Als Jochen Klepper im April 1928 die dreizehn Jahre ältere jüdische Witwe Johanna Stein kennen und lieben lernt, verlobt er sich bald. Es kommt zum Zerwürfnis mit seinen Eltern, die eine Ehe mit einer Jüdin ablehnen. Die Eheschließung 1931 gibt Klepper aber einen neuen inneren Halt, wenn er auch fortan hofft und betet, dass seine Frau zum Glauben an Jesus findet und sich taufen lässt. Allerdings wird die Ehe mit der gebildeten jüdischen Frau wegen der äußeren Anfeindungen zu einem Problem, dass Klepper bis zum Schluss begleitet. Wegen des starken Antisemitismus seiner Eltern und Geschwister bricht Klepper 1933 schließlich den Kontakt zu ihnen ab.

Mit der Macht­ergrei­fung Hitlers wird auch das Leben Kleppers als Schriftsteller von Jahr zu Jahr schwieriger. Er lebt jetzt mit seiner Frau in Berlin, wird aber wegen seiner Ehe beim Berliner Rundfunk entlassen.

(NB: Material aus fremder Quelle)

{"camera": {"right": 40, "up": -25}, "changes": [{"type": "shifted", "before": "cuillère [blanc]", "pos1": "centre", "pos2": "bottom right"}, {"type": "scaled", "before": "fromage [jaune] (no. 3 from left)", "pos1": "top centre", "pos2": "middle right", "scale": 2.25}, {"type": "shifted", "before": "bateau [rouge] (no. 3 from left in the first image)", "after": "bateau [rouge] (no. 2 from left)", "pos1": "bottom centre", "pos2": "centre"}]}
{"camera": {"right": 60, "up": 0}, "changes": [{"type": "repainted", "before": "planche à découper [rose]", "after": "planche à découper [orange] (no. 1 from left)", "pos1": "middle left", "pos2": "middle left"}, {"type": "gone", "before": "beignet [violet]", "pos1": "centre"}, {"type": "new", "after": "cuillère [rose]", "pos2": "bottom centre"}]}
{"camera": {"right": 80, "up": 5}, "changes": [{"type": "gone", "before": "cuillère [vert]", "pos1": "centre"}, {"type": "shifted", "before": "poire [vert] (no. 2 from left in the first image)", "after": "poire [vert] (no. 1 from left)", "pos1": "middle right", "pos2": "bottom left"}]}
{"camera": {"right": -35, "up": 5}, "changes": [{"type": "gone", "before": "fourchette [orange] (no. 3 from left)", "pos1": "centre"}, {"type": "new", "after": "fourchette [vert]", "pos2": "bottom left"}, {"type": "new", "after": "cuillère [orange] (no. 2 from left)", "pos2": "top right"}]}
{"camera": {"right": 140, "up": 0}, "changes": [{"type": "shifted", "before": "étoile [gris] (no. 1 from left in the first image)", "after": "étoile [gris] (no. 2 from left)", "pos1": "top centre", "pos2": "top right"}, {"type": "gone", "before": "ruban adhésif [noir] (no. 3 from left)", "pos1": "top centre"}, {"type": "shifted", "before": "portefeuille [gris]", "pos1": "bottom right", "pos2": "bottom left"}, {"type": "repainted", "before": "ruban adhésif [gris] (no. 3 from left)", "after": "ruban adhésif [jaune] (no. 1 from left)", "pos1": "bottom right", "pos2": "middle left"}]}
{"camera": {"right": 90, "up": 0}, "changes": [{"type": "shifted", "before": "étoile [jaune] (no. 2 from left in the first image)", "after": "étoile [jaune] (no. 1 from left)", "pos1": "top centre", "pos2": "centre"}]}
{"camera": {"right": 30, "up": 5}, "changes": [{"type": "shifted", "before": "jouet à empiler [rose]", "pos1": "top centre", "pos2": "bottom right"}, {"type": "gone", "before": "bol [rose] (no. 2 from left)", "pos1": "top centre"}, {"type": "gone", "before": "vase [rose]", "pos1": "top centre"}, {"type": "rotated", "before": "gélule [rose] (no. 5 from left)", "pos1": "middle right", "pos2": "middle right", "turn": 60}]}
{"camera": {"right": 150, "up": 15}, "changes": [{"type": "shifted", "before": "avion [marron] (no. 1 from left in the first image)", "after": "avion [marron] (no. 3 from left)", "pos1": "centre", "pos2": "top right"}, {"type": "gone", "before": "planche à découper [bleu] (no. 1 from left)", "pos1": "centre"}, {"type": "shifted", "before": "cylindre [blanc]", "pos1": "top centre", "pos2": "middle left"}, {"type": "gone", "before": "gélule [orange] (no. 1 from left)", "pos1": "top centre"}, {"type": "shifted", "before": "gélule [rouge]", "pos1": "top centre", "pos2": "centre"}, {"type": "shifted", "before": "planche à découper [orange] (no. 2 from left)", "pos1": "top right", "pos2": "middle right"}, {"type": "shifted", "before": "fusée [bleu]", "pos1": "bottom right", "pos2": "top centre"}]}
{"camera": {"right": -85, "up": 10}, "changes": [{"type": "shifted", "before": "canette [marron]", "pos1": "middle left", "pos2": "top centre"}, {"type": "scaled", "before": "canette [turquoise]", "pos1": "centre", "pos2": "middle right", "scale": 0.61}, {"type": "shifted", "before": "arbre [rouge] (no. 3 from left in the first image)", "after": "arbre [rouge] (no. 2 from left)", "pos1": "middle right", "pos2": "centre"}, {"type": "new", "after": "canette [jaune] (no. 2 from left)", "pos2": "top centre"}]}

Durch Fürsprache wird er zwar 1934 doch noch in die „Reichsschrift­tumskammer“ aufge­nom­men, ohne die niemand veröffentlichen durfte, 1937 jedoch wieder ausgeschlossen, was einem Berufsverbot gleichkam. Großes Ansehen gewinnt Klepper noch einmal durch den Roman Der Vater über den Soldatenkönig Friedrich Wilhelm I. Das bringt ihm eine Zeit lang den Schutz von Minister Frick. Er verlegt sich darauf, christliche Lieder zu schreiben und veröffentlicht im September 1938 den Gedichtband Kyrie. Inzwischen wird ihm immer wie­der nahegelegt, sich doch von seiner Frau scheiden zu lassen, damit er ohne Probleme arbeiten kann. Er weiß, dass das den Tod seiner Frau bedeuten würde.

Seit der Reichsprogromnacht 1938 beobachten die Kleppers die zunehmenden Übergriffe aufmerksam und bemühen sich um eine Ausreise für die Töchter, was aber nur für eine gelingt. Durch die freiwillige Meldung zum Heer (1940) erhofft sich Klepper Schutz für die Familie, wird aber wegen seiner Ehe nach wenigen Monaten entlassen. Inzwischen haben Johanna und Renate zum Glauben gefunden und sich taufen lassen, was ihnen aber nicht einmal in der damaligen evangelischen Kirche Anerkennung brachte. Sie besuchen in Berlin eine Kirche, die sich mit Nazisymbolen schmückt. Johanna Klepper muss auch in der Kirche sichtbar den Judenstern tragen. Im Laufe des Jahres 1942 scheint keine Rettung mehr möglich, nachdem die zugesagte Ausreise von Renate verweigert wird.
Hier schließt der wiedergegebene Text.